§ **Record extracts**
※

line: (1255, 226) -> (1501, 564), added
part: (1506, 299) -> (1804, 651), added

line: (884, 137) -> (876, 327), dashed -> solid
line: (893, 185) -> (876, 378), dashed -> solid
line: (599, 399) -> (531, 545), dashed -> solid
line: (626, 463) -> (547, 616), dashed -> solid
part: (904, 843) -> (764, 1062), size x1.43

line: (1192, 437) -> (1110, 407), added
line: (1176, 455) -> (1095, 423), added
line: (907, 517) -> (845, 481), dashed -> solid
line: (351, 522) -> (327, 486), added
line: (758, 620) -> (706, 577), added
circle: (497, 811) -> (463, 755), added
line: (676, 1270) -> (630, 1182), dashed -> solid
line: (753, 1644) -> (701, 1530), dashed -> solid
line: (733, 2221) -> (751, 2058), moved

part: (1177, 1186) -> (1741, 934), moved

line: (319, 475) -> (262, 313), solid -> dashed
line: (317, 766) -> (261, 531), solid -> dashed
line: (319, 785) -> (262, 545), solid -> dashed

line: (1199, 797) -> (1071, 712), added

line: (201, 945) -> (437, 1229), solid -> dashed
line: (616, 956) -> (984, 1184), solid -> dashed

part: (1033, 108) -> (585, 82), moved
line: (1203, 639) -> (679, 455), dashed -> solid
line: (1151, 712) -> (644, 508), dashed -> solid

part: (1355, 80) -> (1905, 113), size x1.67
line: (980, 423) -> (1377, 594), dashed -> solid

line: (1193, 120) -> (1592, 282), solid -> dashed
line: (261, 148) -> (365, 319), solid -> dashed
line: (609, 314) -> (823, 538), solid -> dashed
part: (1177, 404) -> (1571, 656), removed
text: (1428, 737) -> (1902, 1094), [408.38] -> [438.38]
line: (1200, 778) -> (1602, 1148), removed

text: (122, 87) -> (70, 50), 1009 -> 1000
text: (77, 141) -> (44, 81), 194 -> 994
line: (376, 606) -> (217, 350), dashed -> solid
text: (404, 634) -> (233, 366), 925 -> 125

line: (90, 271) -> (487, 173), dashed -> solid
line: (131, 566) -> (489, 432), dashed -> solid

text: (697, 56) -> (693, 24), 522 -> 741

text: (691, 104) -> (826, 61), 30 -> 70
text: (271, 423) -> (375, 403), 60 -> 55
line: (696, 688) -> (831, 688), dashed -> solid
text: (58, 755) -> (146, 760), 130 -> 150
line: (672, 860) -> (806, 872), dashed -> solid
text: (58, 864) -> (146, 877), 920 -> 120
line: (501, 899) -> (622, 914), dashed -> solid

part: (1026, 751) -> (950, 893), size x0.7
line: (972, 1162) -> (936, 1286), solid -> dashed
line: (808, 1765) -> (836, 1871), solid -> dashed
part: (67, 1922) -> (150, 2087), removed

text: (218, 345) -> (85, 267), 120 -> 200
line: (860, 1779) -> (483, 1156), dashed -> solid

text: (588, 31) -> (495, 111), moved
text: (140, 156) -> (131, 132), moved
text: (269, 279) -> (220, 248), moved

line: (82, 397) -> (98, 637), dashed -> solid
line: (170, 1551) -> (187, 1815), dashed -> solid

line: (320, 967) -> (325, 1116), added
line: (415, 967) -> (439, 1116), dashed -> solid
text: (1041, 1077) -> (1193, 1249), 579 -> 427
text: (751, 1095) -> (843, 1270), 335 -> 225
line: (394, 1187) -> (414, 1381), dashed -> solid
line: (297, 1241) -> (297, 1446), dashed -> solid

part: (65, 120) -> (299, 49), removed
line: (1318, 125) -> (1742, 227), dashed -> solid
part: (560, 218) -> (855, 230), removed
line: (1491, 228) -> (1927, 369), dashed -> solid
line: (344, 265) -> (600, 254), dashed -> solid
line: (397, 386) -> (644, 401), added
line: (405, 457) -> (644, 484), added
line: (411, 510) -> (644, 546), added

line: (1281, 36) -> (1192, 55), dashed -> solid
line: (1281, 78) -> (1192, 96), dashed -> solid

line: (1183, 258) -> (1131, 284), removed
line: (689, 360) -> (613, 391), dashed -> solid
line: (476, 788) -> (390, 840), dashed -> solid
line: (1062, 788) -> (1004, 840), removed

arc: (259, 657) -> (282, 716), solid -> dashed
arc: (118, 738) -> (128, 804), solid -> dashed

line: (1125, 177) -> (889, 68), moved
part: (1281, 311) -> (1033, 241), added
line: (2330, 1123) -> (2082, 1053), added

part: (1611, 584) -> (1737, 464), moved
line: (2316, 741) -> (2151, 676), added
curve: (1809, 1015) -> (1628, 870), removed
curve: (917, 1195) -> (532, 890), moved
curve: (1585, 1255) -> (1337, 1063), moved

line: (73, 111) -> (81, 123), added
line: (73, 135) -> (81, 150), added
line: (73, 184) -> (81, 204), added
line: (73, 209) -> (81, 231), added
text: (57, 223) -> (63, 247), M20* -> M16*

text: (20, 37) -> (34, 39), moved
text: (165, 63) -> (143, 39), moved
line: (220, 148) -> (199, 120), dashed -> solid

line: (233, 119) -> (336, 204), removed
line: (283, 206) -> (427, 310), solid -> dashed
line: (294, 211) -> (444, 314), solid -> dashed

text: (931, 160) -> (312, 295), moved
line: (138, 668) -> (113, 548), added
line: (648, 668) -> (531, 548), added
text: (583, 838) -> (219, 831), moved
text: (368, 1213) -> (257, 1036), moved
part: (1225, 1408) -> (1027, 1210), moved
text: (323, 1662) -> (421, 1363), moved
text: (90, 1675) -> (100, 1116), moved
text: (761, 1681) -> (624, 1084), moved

※

§ **Your assignment**
Where does the word "curve" occur in the data? Copy every line that has it.

§ **Exercise result**
curve: (1809, 1015) -> (1628, 870), removed
curve: (917, 1195) -> (532, 890), moved
curve: (1585, 1255) -> (1337, 1063), moved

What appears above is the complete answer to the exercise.